The language Ragel is written in is fairly inconsequential. Not because memory errors don't happen in compilers, but because compilers typically don't get malicious inputs.

Generating Rust would be useful, but Ragel already has an ML backend IIRC.

steveklabnik · on March 6, 2017

There used to be a Rust backend for ragel, but it was well before 1.0 and it bitrotted and then died, as far as I know.

erickt · on March 6, 2017

I wrote it [0]. I meant to get it merged upstream, but the author took the repository offline to help build his business, so my fork bitrotted. However, it looks like Rust support may have independently landed upstream [2]?

[0]: https://github.com/erickt/ [1]: http://www.colm.net/news/2014/10/24/ragel-now-maintained-by-... [2]: http://www.colm.net/news/2015/09/26/first-dev-version-of-rag...

pornel · on March 6, 2017

If it were exact 1:1 equivalent, generating Rust code operating on a raw buffer with no bounds checks, then no.

However, existing parsers in Rust take advantage of its macros and type system to provide more guarantees at compile time, so perhaps a different approach would not allow the logic error that lead to the bug.

astrodust · on March 6, 2017

Ragel itself is not the attack vector here, it's the code that Ragel generates. That's a by-product of the grammar and code you write with it.

It's like blaming JavaScript for a bug in a JavaScript interpreter. It's not the fault of the language specification, but the implementation.

Ragel's emitted code is partially the product of Ragel, which is working code, and the user-supplied code as part of the Ragel program, which is an unknown quantity.

Apparently the side-effect of one of Ragel's directives wasn't fully understood and this wasn't exposed in testing. It sounds like Cloudflare needs to fuzz a lot more aggressively to shake out issues like this before they hit production.

kibwen · on March 6, 2017

Ragel itself may not be at fault, but it is the case that if it were generating code in a memory-safe language rather than C (including Rust code sans the `unsafe` keyword), then improper use of Ragel wouldn't be capable of dumping random memory contents, which is what cloudbleed exhibited.
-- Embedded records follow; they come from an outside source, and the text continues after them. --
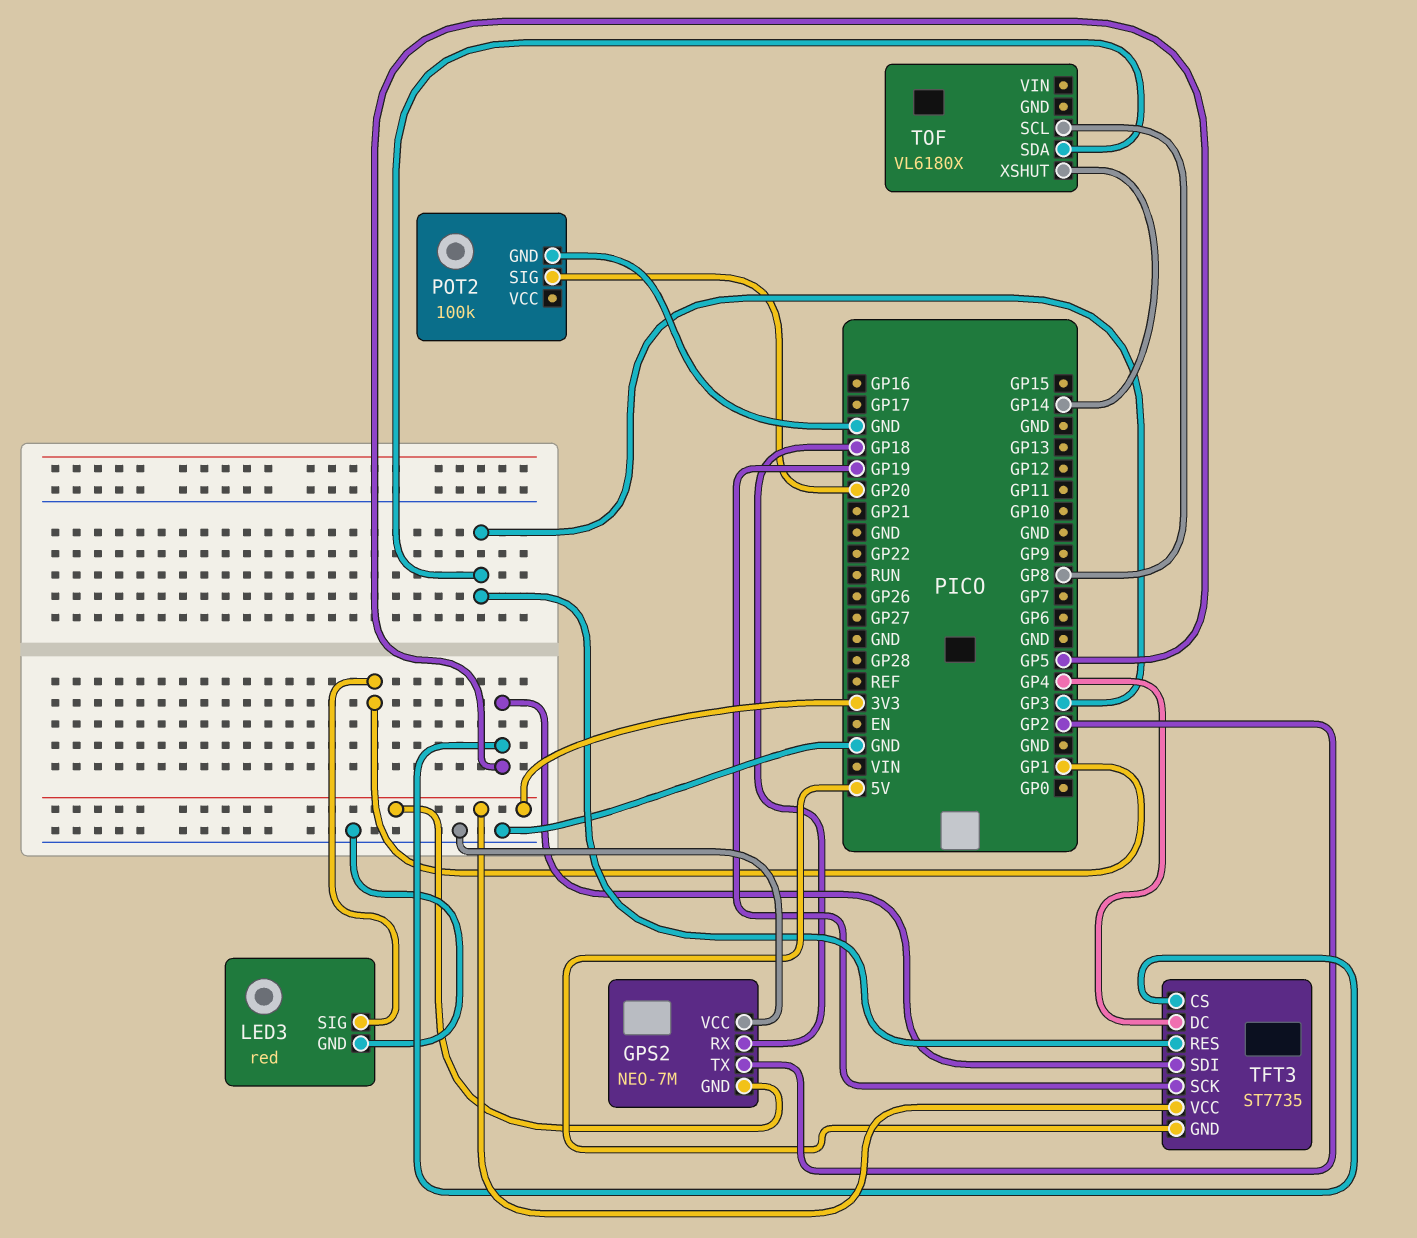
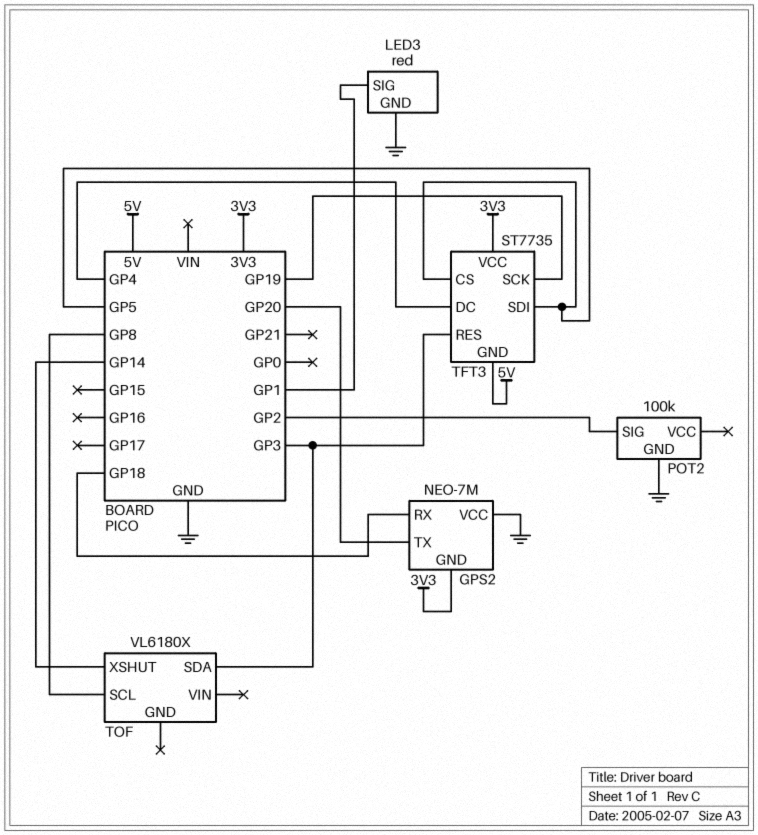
GPS2 pin TX: GP2 -> GP20
POT2 pin SIG: GP20 -> GP2

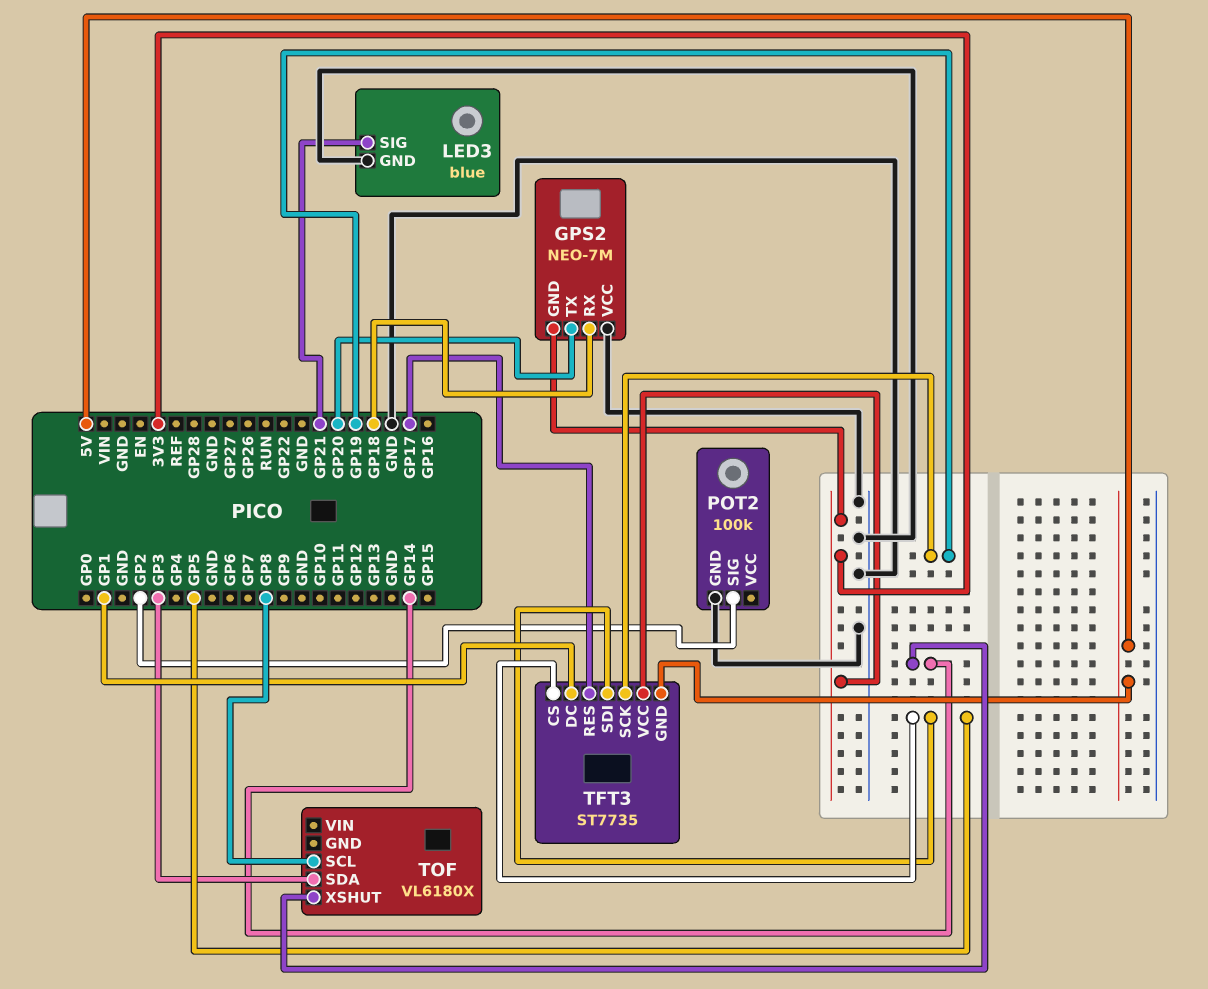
LED3: red -> blue
LED3 pin SIG: GP1 -> GP21
TFT3 pin DC: GP4 -> GP1
TFT3 pin RES: GP3 -> GP17

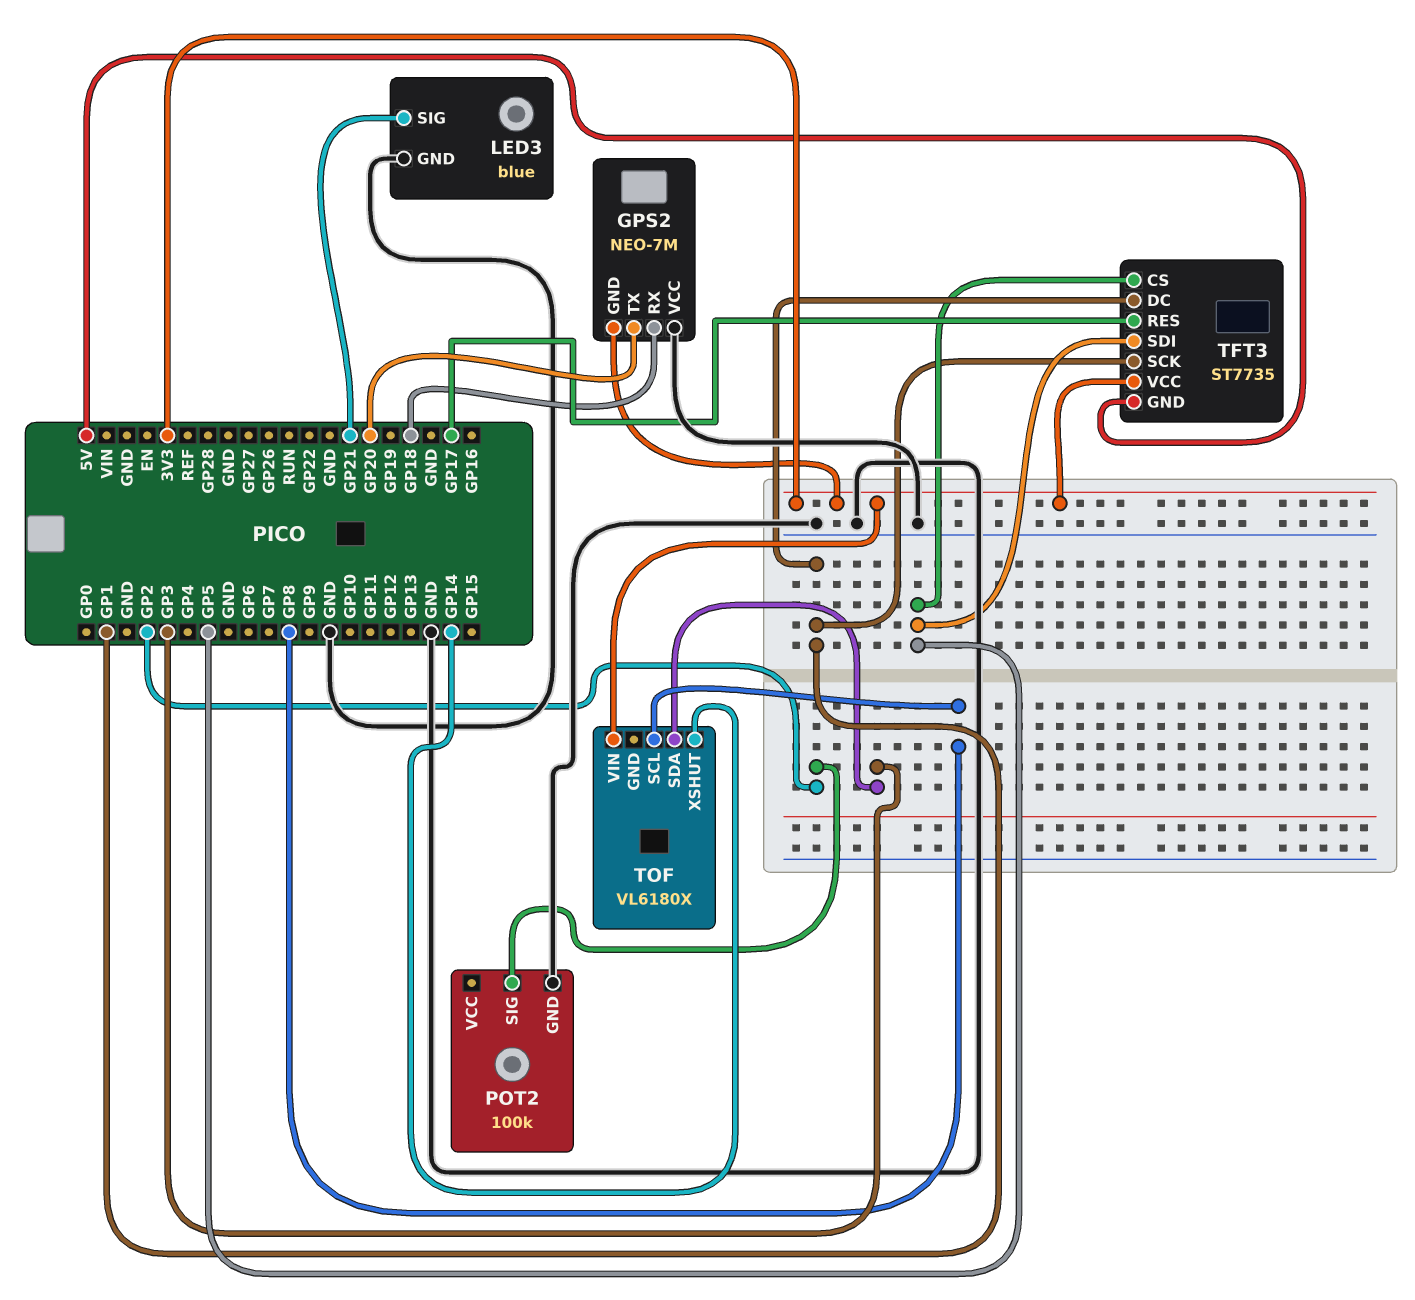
TFT3 pin SCK: GP19 -> GP1
TOF pin VIN: none -> 3V3

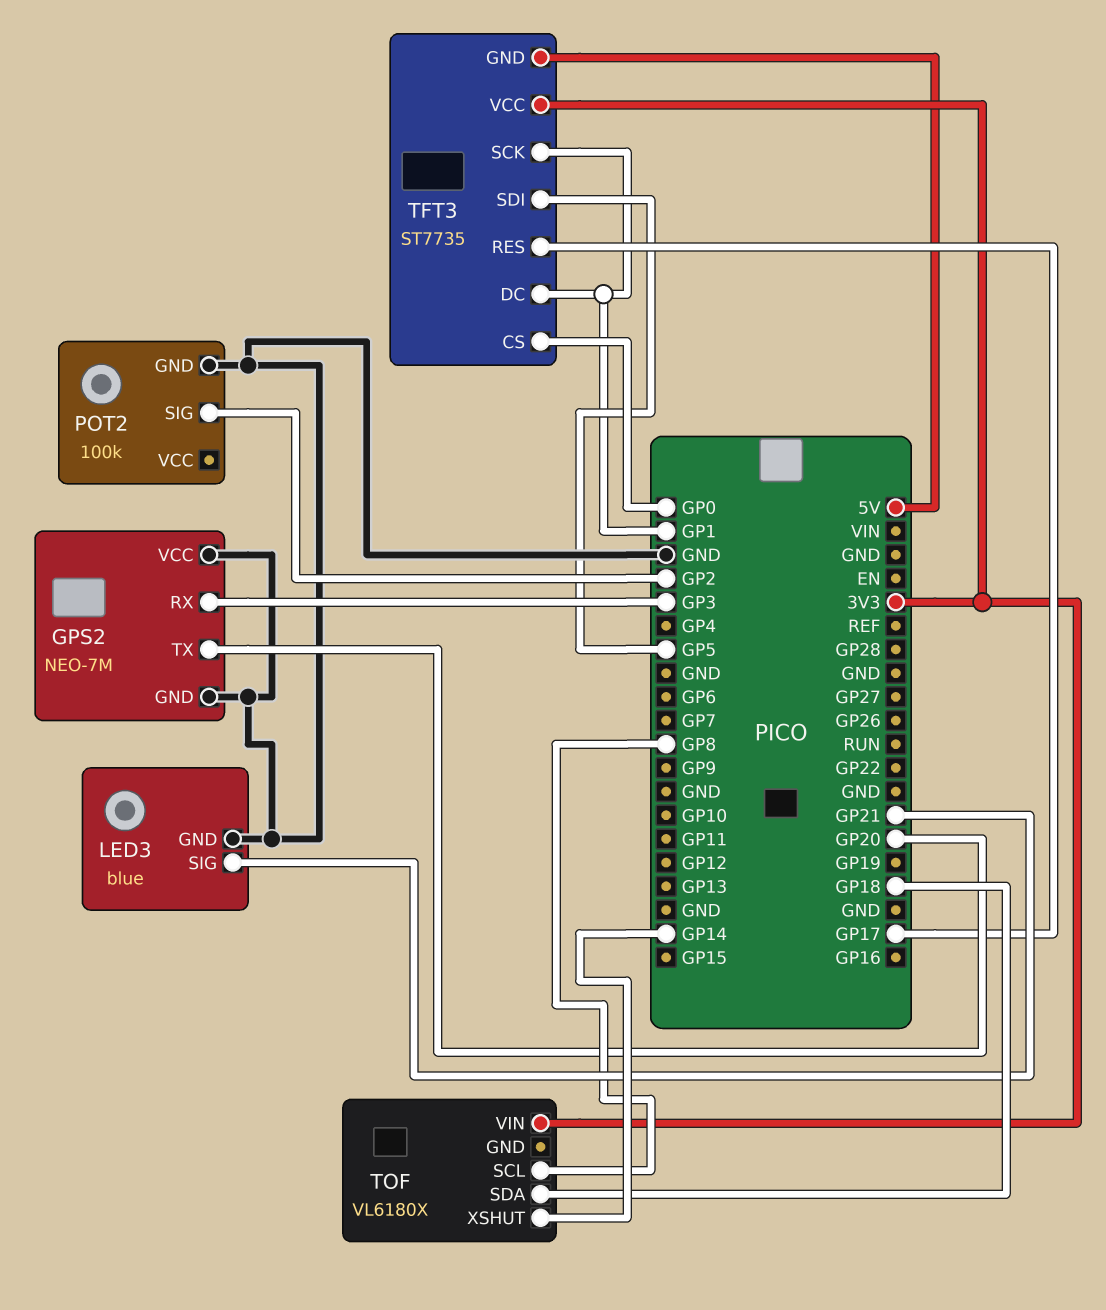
GPS2 pin GND: 3V3 -> GND
GPS2 pin RX: GP18 -> GP3
TFT3 pin CS: GP5 -> GP0
TOF pin SDA: GP3 -> GP18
astrodust · on March 6, 2017

Ragel can emit lots of different kinds of code, Ruby included, so to blame the tool here is mistaken. It's blaming how the tool was configured and used.

Emitting Rust might not be a bad idea, but I bet this code-base pre-dates Rust being a viable target.

sitkack · on March 7, 2017

When the option arises, it is nice to run the test vectors against the diversity of generated output, C, Ruby, Etc. One of those backends could have very well alerted on the error.

astrodust · on March 7, 2017

Although Ragel can emit a variety of code, it's non-trivial to rework your own code that's a part of that from C to Ruby or Rust or whatever. You'd basically have to implement the same thing N times.

sitkack · on March 8, 2017

ANTLR has the same problem. Where any non-trivial grammar will require embedded code, forking it away from ever being supported by more than one backend.

It might be nice to have Lua or a Scheme embedded in the generator platform so that, one can truly target multiple backends.